■ Your task: Find the word "solid" in the data. Return every line where it appears.

Drawing change detection data:

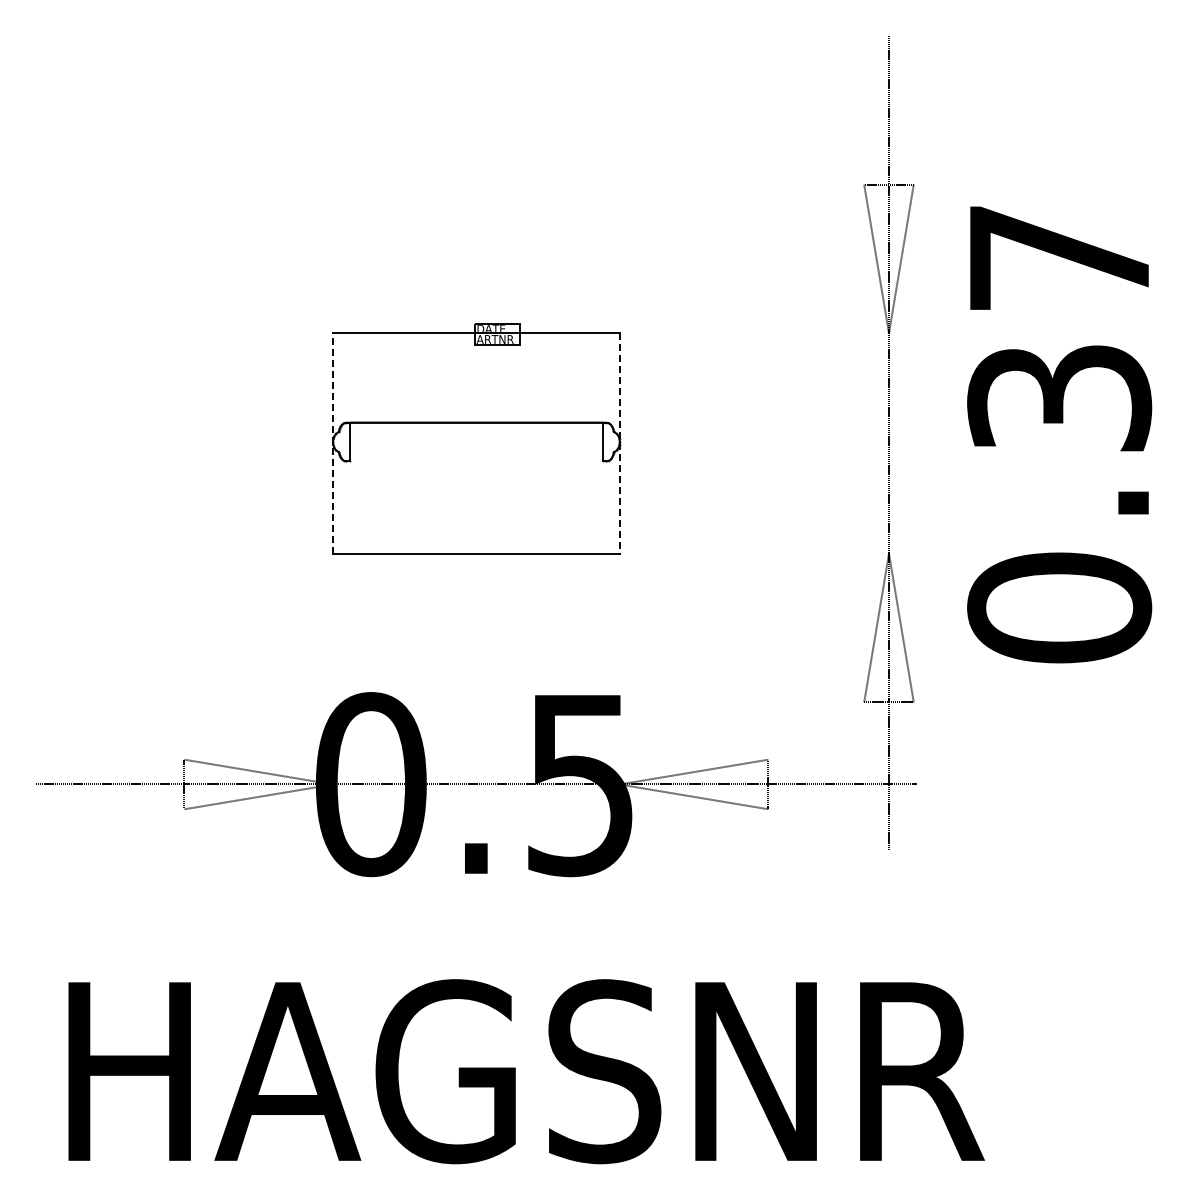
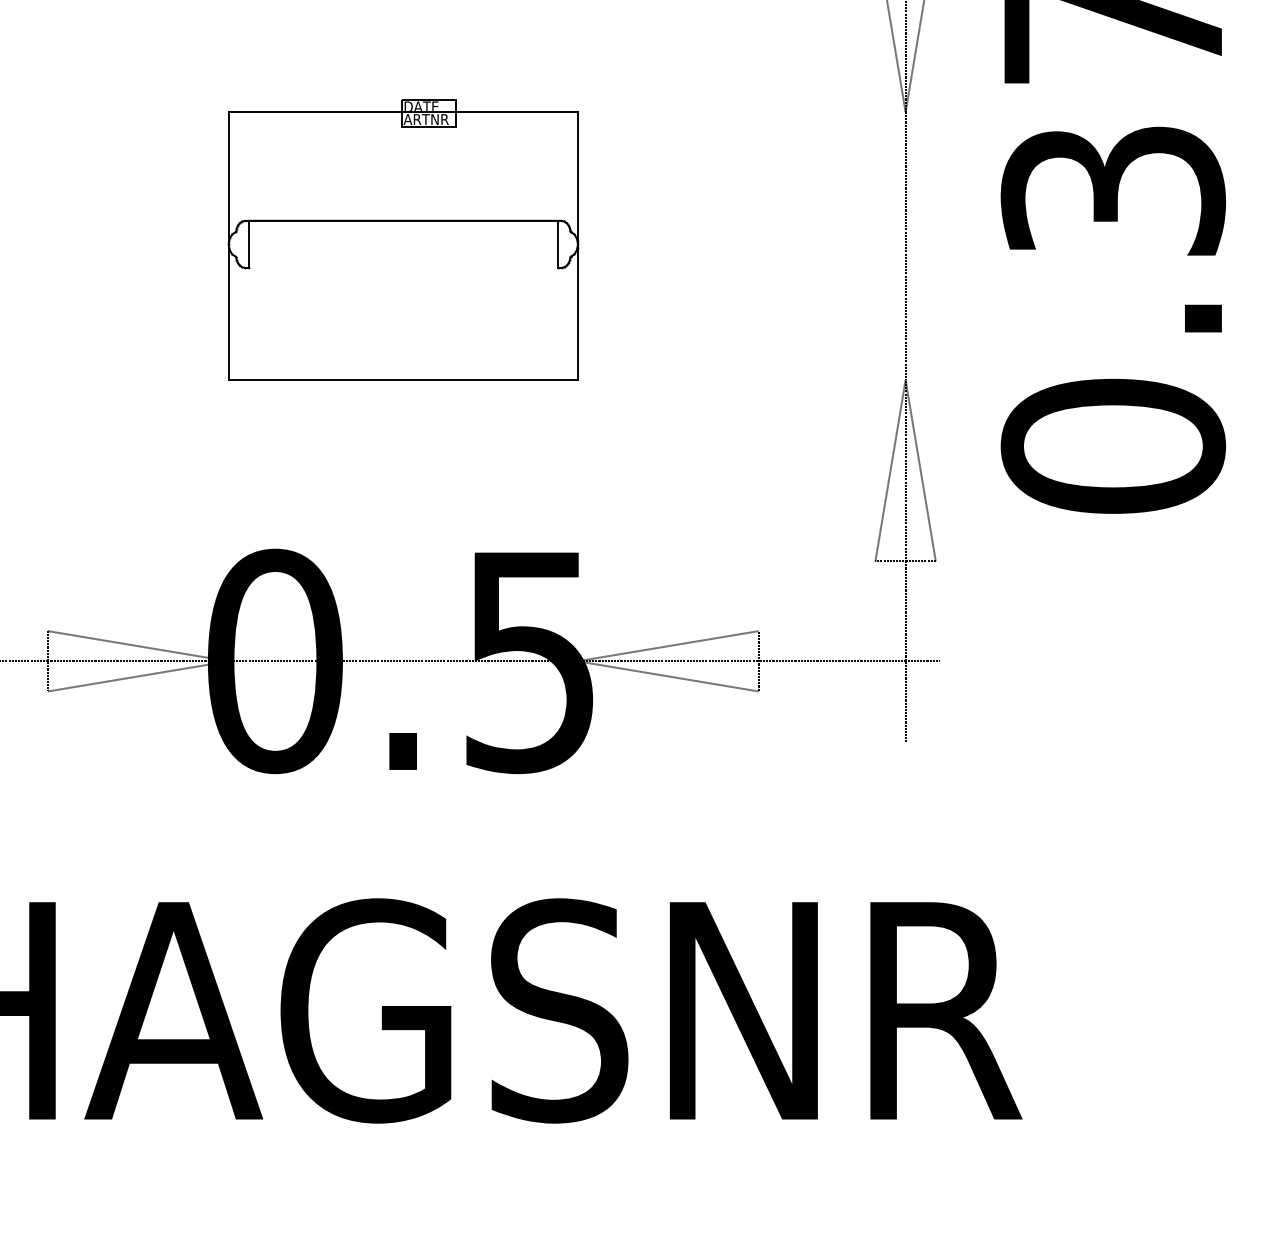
line: (333, 443) -> (229, 246), dashed -> solid
line: (619, 444) -> (577, 247), dashed -> solid

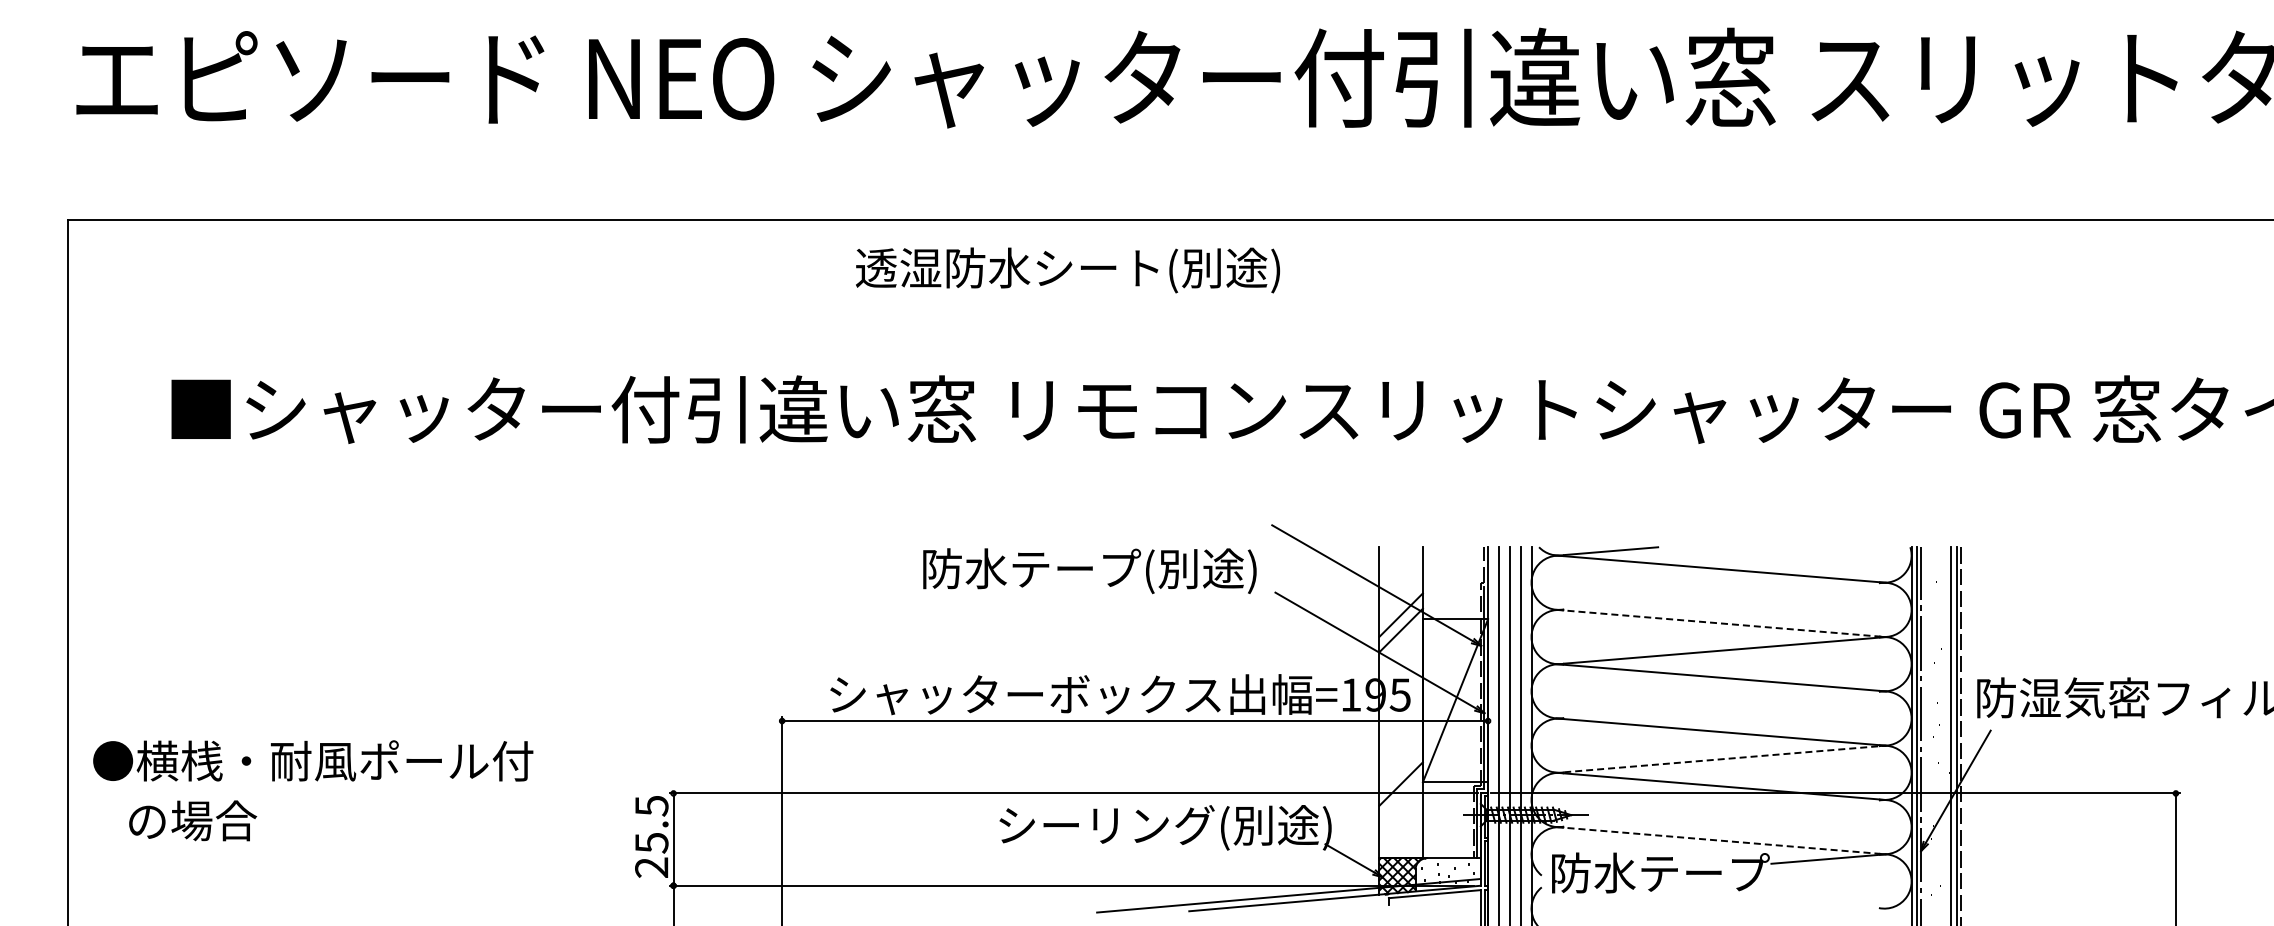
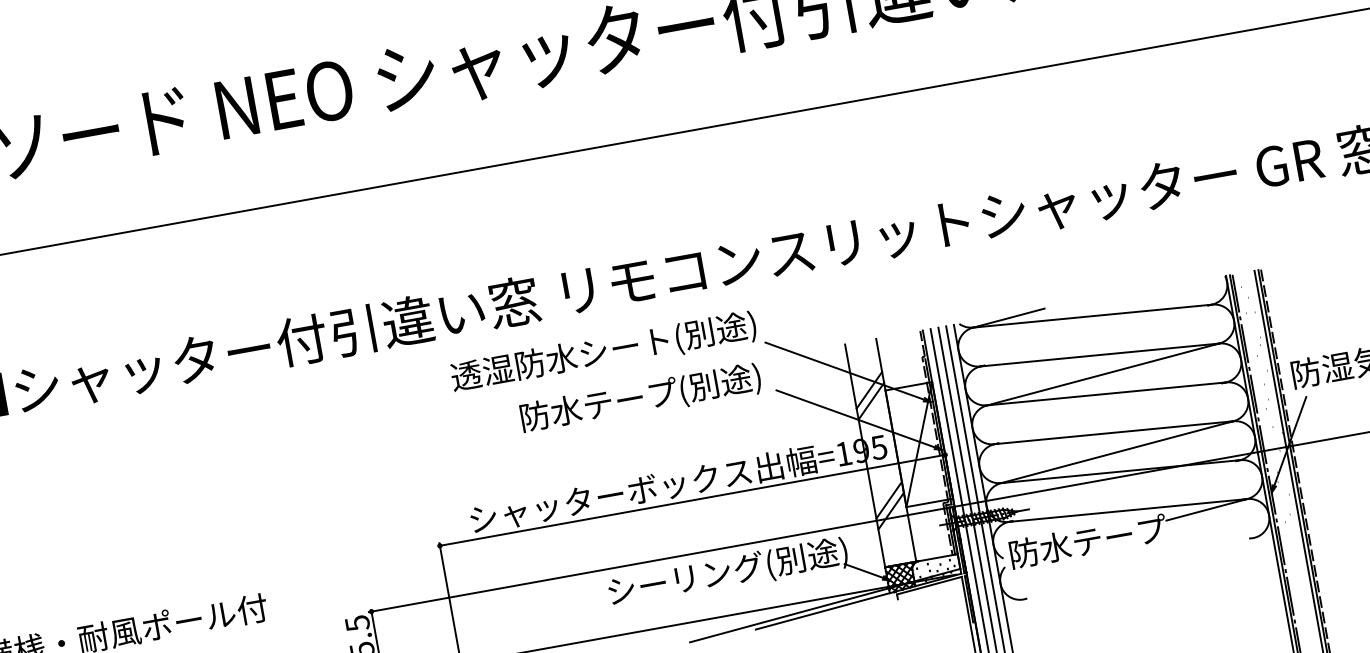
text: (1067, 270) -> (603, 352), moved
line: (1721, 623) -> (1099, 355), dashed -> solid
line: (1725, 758) -> (1120, 451), dashed -> solid
line: (1400, 768) -> (888, 500), added
line: (1721, 840) -> (1127, 510), dashed -> solid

■ Exercise response:
line: (333, 443) -> (229, 246), dashed -> solid
line: (619, 444) -> (577, 247), dashed -> solid
line: (1721, 623) -> (1099, 355), dashed -> solid
line: (1725, 758) -> (1120, 451), dashed -> solid
line: (1721, 840) -> (1127, 510), dashed -> solid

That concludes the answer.